2. Eligibility and your authority to act
To use the Service you must be at least 18 years old and able to form a binding contract, and be either the Medicare Advantage beneficiary whose denial is being appealed, or a person with legal or practical authority to act on that beneficiary's behalf (for example, a family caregiver, an agent under a power of attorney, or a court-appointed representative).
If you are acting on behalf of a beneficiary, you represent that you are authorized to do so, to provide that beneficiary's information to us, and to appoint a representative for the appeal on their behalf. If the beneficiary is unable to sign and you are acting for them, contact us at support@recourse.health before continuing.

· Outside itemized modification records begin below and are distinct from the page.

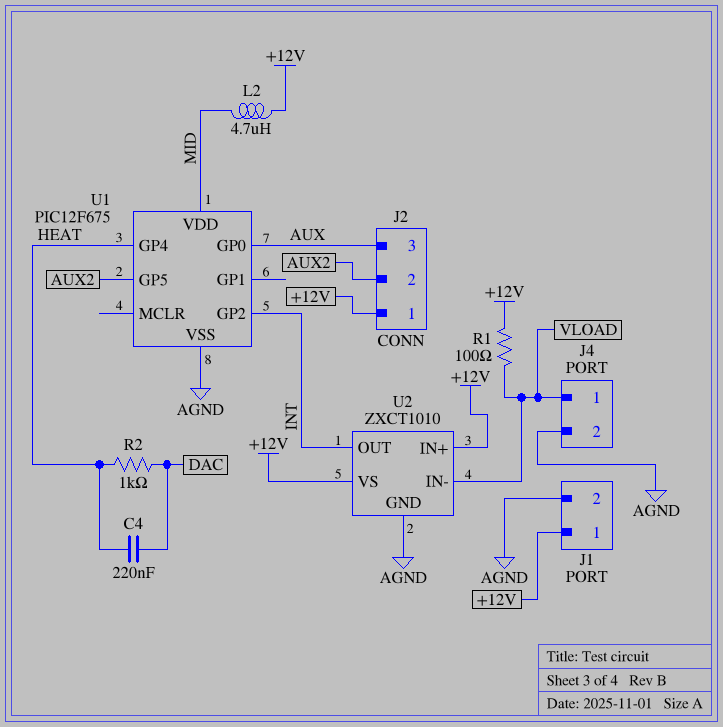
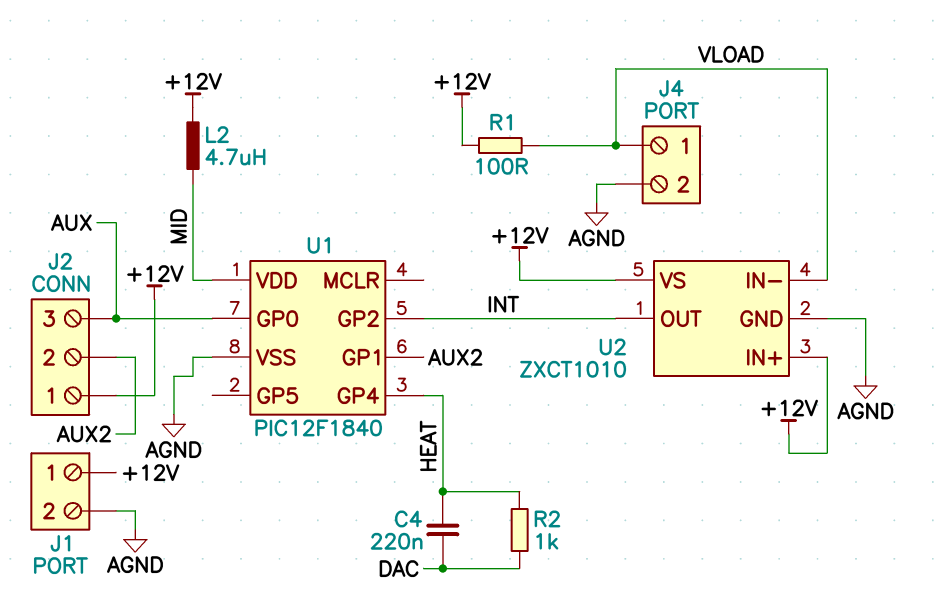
U1: PIC12F675 -> PIC12F1840
U1 pin GP1: none -> AUX2
U1 pin GP5: AUX2 -> none

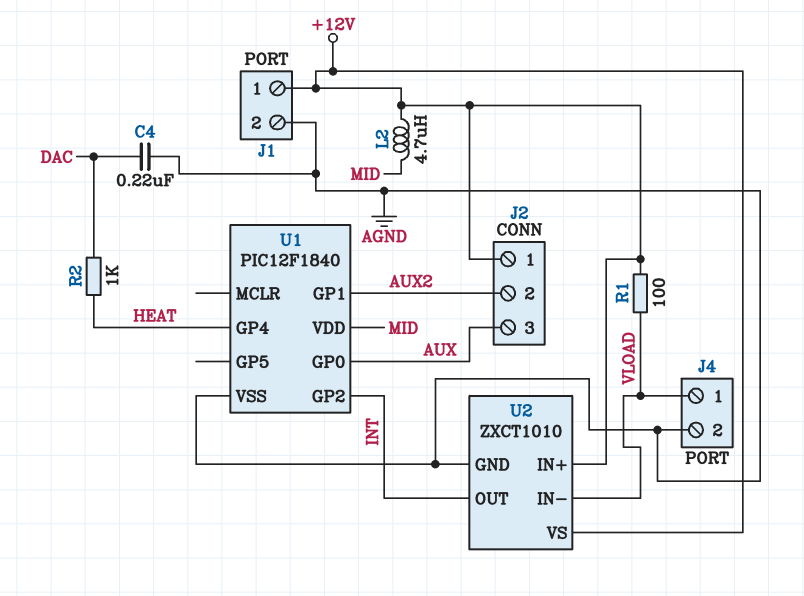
C4: 220nF (DAC, HEAT) -> 220nF (AGND, DAC)

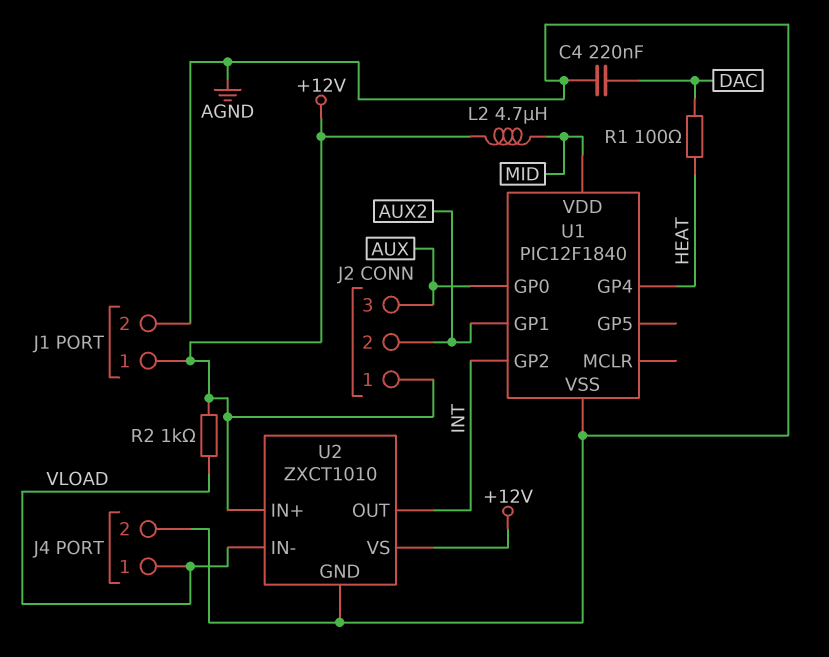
R1: 100 (+12V, VLOAD) -> 100 (DAC, HEAT)
R2: 1k (DAC, HEAT) -> 1k (+12V, VLOAD)

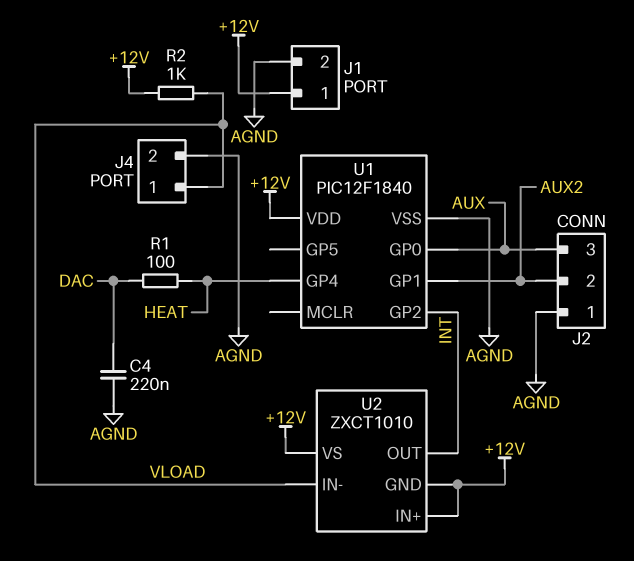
J2 pin 1: +12V -> AGND
L2: 4.7uH (+12V, MID) -> none
U1 pin VDD: MID -> +12V
U2 pin GND: AGND -> +12V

You are responsible for the accuracy of everything you tell us about your authority. We may decline or discontinue service, or require additional verification, at our discretion.
3. The Service and its scope
Today the paid Service covers standard Medicare Advantage denial reconsiderations — typically denials, reductions, or terminations of skilled nursing, rehabilitation, or home health coverage — for a flat fee of $129 per appeal. For these, we read the Medicare notice and any records you upload (using AI) and determine, from the notice type, which appeal process applies; prepare a draft appeal letter grounded in a curated library of regulatory and clinical citations; prepare a pre-filled CMS-1696 Appointment of Representative form for your signature; have a Recourse team member review the appeal; and mail the appeal by certified mail with tracking to the plan's appeal / reconsideration address you confirm, returning your tracking number and a copy of what we mailed.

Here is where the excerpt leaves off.